Wir hatten wohl fünf Minuten friedlich miteinander geschwiegen. Sie aß ihr Käsebrot recht unachtsam, und ich rauchte vor mich hin. Dann bat ich sie, sie möchte mir nun endlich vorlesen. Aber sie lehnte das ab. Nein, sie könne es nicht. Aber vielleicht würde sie mir etwas schicken. Es seien auch erst hundert oder hundertzwanzig Seiten, Anfänge, Versuche, ein ewiges Ringen mit der Unehrlichkeit, mit der Beschönigung, mit den überlieferten Gefühlen, mit dem, was sein sollte und in der Tat nicht ist. »Was wirklich ist«, sagte ich, »das ist also der Titel.« »Der Arbeitstitel«, verbesserte sie mich, »wie man das bei schlechten Filmen sagt, wenn man nicht weiß, was man eigentlich ausdrücken will. Die Richtschnur oder, wenn Sie wollen, der Ariadnefaden im Labyrinth. Es ist soviel Unsinn über die Frauen zusammengeschrieben worden, und dieser Unsinn hat soviel Unheil angerichtet, und da dachte ich ... naja, da dachte ich eben ...«
»Sie dachten, Sie könnten den Frauen helfen, wenn Sie einmal schrieben, was wirklich ist.«
»Nein, das überlasse ich Ihnen«, lachte sie, »ich wollte mir selbst helfen. Eine männliche Münchhausenillusion – sich am eigenen Zopf aus dem Sumpf holen. So einfach ist das nicht. Zunächst schlägt man um sich und sinkt immer hübsch weiter hinein.«
Sie schloß die Mappe auf. Da lagen vier große Briefumschläge, jeder beschriftet mit einem Kapiteltitel. Sie nahm zwei Umschläge heraus. »Sehen Sie ... das ist ordentlich der Reihe nach erzählt. Das Mutterhaus zum Beispiel. Ja, es war kein Vaterhaus. Mein Vater war mir fremd wie ein Fidschiinsulaner. Er war wohl auch so primitiv. Und hier haben Sie die Studienjahre. Erste Liebe inklusive. Ich hab’ sogar meinen Doktor gemacht. Summa cum laude. Zu meinem größten Erstaunen. Über Rilke natürlich. War damals so. Und hier ...« Sie packte die Umschläge plötzlich ärgerlich zusammen und schloß die Mappe. »Nein, das ist eben nicht richtig. Es geschieht gar nicht alles so hübsch und wohlgeordnet hintereinander. Oder doch nur im Anfang. Nachher – das finde ich so unheimlich –, nachher ist das Vergangene, das Gelebte, immer gegenwärtig. Oder ist es nicht so?«
Sie wischte sich über die Augen. »Ich bin sehr müde, lieber Freund«, sagte sie und erhob sich. »Wir müssen uns trennen. Schade. Es war schön mit Ihnen. Wie es eben immer schön ist, wenn man über sich selbst schwätzt.«
Sie zog sich ihren Mantel an und begleitete mich hinunter, das heißt, sie lief mir genau so voran, wie sie es beim Kommen getan hatte, um den Geiz des Hauswirtes zu überlisten. Draußen zog sie aus ihrem Mantel einen der großen Briefumschläge. Sie sagte: »Immerhin ... lesen Sie es. Es ist die Geschichte einer Jugendliebe. Von fernher gesehen. Und da dürfen Sie schon mitschauen.«
Damit umarmte sie mich herzlich und war gleich im Hause verschwunden. Ich sah noch, wie die Hausbeleuchtung ein paarmal an und aus ging. Sie war also immer noch dabei, den Geiz des Hauswirts zu überlisten.
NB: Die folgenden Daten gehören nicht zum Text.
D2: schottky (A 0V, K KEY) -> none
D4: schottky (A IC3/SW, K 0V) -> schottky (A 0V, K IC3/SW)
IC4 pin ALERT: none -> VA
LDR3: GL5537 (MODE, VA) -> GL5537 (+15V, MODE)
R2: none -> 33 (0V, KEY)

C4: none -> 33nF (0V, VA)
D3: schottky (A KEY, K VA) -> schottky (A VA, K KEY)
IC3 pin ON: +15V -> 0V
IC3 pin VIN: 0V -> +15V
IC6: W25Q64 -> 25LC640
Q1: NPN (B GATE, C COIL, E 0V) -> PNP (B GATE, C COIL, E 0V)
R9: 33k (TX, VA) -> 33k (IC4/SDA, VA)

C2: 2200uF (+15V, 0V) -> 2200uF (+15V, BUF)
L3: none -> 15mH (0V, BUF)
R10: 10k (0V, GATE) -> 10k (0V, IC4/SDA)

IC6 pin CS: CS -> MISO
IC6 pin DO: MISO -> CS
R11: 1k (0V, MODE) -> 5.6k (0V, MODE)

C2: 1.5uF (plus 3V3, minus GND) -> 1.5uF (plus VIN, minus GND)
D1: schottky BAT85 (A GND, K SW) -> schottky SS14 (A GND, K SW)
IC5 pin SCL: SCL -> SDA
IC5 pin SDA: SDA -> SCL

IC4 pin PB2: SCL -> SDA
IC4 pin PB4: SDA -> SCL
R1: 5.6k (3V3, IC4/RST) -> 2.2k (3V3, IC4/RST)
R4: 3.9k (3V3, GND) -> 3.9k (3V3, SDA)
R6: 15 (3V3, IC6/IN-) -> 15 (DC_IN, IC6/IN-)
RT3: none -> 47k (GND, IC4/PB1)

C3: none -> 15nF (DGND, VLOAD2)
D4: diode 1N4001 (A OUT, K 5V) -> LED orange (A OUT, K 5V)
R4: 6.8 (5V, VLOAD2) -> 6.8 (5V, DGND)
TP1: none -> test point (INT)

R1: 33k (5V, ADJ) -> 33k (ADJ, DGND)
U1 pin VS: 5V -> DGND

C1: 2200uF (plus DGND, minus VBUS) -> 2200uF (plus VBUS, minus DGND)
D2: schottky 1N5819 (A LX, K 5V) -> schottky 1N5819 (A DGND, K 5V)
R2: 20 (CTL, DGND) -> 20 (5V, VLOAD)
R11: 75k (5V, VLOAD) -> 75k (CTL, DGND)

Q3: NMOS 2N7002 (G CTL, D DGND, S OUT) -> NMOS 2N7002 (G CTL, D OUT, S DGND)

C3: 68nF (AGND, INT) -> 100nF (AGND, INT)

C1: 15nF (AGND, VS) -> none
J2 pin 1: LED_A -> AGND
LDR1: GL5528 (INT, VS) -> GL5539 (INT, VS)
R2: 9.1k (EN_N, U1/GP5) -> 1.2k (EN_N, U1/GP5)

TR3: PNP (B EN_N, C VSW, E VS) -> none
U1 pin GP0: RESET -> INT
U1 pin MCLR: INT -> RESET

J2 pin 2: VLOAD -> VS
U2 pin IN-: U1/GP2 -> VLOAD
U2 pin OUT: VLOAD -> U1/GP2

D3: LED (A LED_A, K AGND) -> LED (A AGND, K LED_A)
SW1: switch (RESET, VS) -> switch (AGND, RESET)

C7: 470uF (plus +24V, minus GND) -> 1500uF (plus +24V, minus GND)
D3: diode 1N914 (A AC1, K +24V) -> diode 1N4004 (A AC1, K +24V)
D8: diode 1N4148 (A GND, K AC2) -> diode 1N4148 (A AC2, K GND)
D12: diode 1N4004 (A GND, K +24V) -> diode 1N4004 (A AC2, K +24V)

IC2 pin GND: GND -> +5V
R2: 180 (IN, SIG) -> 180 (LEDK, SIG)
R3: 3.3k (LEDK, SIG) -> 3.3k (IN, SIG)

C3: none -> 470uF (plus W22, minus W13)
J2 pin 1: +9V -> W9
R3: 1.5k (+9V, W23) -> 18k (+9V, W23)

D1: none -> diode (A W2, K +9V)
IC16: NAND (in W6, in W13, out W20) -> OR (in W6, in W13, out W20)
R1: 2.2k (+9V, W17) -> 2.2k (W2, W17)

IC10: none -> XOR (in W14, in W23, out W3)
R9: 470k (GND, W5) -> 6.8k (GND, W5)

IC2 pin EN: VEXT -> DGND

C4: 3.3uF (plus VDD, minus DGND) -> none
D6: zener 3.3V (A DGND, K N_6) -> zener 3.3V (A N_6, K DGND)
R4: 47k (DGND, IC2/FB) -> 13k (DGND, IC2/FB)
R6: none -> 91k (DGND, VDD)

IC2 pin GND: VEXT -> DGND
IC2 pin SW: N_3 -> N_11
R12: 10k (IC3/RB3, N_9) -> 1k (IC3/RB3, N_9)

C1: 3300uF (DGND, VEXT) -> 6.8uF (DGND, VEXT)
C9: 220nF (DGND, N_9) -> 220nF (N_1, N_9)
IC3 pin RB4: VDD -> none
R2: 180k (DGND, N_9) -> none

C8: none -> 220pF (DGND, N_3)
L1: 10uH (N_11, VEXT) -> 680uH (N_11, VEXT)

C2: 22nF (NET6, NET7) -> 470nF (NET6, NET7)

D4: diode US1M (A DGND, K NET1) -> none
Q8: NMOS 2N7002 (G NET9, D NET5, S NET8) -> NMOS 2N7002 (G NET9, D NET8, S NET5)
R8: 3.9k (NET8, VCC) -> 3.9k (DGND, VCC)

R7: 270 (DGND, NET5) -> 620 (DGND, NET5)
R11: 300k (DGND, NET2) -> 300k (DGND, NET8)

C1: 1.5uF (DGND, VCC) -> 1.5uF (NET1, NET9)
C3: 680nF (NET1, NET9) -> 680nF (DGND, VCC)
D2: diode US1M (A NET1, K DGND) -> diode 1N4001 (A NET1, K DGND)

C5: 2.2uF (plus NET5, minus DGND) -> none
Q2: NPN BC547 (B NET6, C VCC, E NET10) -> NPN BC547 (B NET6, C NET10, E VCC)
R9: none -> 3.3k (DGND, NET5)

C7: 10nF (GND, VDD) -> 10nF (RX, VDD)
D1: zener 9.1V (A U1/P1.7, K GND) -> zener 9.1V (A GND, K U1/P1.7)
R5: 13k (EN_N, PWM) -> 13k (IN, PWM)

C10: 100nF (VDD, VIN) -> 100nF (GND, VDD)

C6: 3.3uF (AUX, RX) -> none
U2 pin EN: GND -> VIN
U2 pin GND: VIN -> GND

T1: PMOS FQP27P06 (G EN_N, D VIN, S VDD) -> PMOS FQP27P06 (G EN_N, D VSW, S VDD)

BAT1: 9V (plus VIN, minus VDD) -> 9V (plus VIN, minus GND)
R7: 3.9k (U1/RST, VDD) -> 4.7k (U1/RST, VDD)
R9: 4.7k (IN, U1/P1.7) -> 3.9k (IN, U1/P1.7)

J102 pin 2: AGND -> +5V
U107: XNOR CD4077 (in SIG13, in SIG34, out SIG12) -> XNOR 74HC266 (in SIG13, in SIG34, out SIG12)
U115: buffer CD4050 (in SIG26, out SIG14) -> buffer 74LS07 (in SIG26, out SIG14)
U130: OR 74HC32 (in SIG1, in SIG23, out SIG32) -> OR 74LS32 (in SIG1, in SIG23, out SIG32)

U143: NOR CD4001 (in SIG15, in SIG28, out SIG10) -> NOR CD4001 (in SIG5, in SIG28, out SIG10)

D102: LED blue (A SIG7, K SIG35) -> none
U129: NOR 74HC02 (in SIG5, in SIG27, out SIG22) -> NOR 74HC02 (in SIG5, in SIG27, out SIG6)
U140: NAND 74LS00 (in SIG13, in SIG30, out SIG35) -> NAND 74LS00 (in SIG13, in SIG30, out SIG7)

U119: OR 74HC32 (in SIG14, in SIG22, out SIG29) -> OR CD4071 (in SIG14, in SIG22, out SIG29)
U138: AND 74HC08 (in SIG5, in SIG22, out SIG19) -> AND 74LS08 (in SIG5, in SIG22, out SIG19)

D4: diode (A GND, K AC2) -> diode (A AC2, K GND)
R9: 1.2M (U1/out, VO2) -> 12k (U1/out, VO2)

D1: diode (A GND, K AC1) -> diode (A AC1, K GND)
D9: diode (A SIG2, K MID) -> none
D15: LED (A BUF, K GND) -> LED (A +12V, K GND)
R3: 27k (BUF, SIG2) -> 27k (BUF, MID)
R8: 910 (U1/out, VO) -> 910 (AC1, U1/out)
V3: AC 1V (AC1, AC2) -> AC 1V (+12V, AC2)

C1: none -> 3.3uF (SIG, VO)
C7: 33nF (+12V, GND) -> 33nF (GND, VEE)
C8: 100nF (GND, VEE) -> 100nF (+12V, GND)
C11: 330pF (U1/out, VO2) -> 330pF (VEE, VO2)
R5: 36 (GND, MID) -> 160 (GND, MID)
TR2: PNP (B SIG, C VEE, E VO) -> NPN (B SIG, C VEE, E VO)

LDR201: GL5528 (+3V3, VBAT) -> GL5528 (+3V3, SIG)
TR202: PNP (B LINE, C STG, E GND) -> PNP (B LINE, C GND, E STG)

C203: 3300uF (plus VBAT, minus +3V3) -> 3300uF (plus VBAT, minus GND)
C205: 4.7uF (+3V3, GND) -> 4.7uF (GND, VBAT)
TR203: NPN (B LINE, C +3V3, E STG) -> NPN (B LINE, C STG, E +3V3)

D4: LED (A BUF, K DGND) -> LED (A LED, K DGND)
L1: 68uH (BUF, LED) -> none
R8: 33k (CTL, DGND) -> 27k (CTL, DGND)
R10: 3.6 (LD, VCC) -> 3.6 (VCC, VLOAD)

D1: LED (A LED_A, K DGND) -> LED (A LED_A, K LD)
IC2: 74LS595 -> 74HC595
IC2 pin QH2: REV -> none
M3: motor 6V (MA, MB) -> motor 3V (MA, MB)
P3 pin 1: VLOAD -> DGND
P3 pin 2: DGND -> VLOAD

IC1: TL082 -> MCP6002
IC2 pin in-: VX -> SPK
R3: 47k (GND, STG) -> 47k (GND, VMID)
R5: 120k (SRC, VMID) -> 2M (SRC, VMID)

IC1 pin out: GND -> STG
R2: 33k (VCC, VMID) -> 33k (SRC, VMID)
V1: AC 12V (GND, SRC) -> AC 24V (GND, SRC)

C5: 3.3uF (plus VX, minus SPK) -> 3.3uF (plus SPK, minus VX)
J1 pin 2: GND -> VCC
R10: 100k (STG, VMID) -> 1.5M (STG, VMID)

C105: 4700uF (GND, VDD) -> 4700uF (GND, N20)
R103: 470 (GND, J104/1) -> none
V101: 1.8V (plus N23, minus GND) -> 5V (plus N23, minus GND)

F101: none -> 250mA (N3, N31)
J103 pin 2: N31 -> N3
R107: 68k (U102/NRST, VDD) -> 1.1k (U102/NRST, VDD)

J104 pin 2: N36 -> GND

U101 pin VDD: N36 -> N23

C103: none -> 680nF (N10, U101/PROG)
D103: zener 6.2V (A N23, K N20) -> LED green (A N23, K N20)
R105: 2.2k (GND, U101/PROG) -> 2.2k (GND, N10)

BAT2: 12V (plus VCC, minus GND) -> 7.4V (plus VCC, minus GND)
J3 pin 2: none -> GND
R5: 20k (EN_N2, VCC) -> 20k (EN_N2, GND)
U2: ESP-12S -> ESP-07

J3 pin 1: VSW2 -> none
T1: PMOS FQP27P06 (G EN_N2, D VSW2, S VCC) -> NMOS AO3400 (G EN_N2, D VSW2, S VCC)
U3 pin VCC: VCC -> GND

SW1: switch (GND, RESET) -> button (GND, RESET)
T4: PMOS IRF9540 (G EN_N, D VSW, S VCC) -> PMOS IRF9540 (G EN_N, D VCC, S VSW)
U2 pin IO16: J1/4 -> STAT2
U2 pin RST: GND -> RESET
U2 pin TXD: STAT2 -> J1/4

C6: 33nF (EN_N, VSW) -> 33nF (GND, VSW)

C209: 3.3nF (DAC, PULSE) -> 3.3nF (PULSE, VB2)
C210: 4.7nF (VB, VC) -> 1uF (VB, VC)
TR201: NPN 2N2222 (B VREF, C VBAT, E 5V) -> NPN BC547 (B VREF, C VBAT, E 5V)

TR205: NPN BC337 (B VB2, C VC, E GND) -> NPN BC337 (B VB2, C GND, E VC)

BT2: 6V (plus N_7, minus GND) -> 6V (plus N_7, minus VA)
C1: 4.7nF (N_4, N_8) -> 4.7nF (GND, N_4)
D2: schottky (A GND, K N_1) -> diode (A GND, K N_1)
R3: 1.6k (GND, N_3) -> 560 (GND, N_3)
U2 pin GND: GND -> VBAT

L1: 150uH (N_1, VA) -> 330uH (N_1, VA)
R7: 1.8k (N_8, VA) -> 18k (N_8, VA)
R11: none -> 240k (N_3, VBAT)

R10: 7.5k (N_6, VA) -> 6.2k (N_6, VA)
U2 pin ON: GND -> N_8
Als ich nachher in einem kalten Hotelzimmer in meinem klammen Bett den Briefumschlag öffnete, fielen mir dreißig Blätter in Quartformat entgegen, schönes, glattes Friedenspapier, das sie mit einer exakten und schwungvollen Schrift vollgemalt hatte.
Ja, die Blätter waren eigentlich nicht beschrieben, sondern glichen eher kleinen Gemälden aus Schriftzeichen. Wie die Zeilen sehr genau voneinander abgesetzt waren, wie die Absätze gegeneinandergestellt, wie die Buchstaben mal aneinandergereiht waren, mal flüchtig auseinanderliefen ... das gab jeder Seite ein anderes, ein eigenwilliges Gesicht. Das reizte zum Lesen. Ich begann trotz meiner Müdigkeit gleich mit diesem Manuskript. Der Titel des Kapitels lautete:
»Jenaer Frühling 1920 – durch zwei Feuer gesehen«. Unerwarteterweise schrieb sie nicht in der Ichform, sondern in der allein epischen dritten Form. Das hatte ich am wenigsten erwartet.
Erstes Kapitel
Jenaer Frühling 1920 – durch zwei Feuer gesehen
Aufgezeichnet 1944
Eigentlich waren es drei Feuer, durch die die Frau hindurchsehen mußte, um den Jenaer Frühling 1920 zu erspähen und heranzurufen. Das erste Feuer brannte in dem kleinen Kanonenofen der Mansarde im Hause des pommerschen Bauern Mowranke. Der rote Schein aus den Ritzen flackerte zuweilen über das Gesicht eines achtjährigen Mädchens, das friedlich in dem breiten Bett in der Ecke schlief. Sonst lag das Kindergesicht im Dunkeln. Denn die Kerze auf dem Tisch war zum Bett hin mit einem dunkelblauen Papierschirm aus einem Heftdeckel abgeschirmt. Die Frau, die an dem birkenen polierten kleinen Tischchen saß, hieß damals Lucia von Tweeren. Sie war – man schrieb den 26. Januar 1944 – fast 44 Jahre alt. Ihr Alter wuchs genau so wie dieses elende Jahrhundert. An jedem Tag, an dem sie ein Datum über einen Brief setzte, schrieb sie zugleich auf, wie alt sie war.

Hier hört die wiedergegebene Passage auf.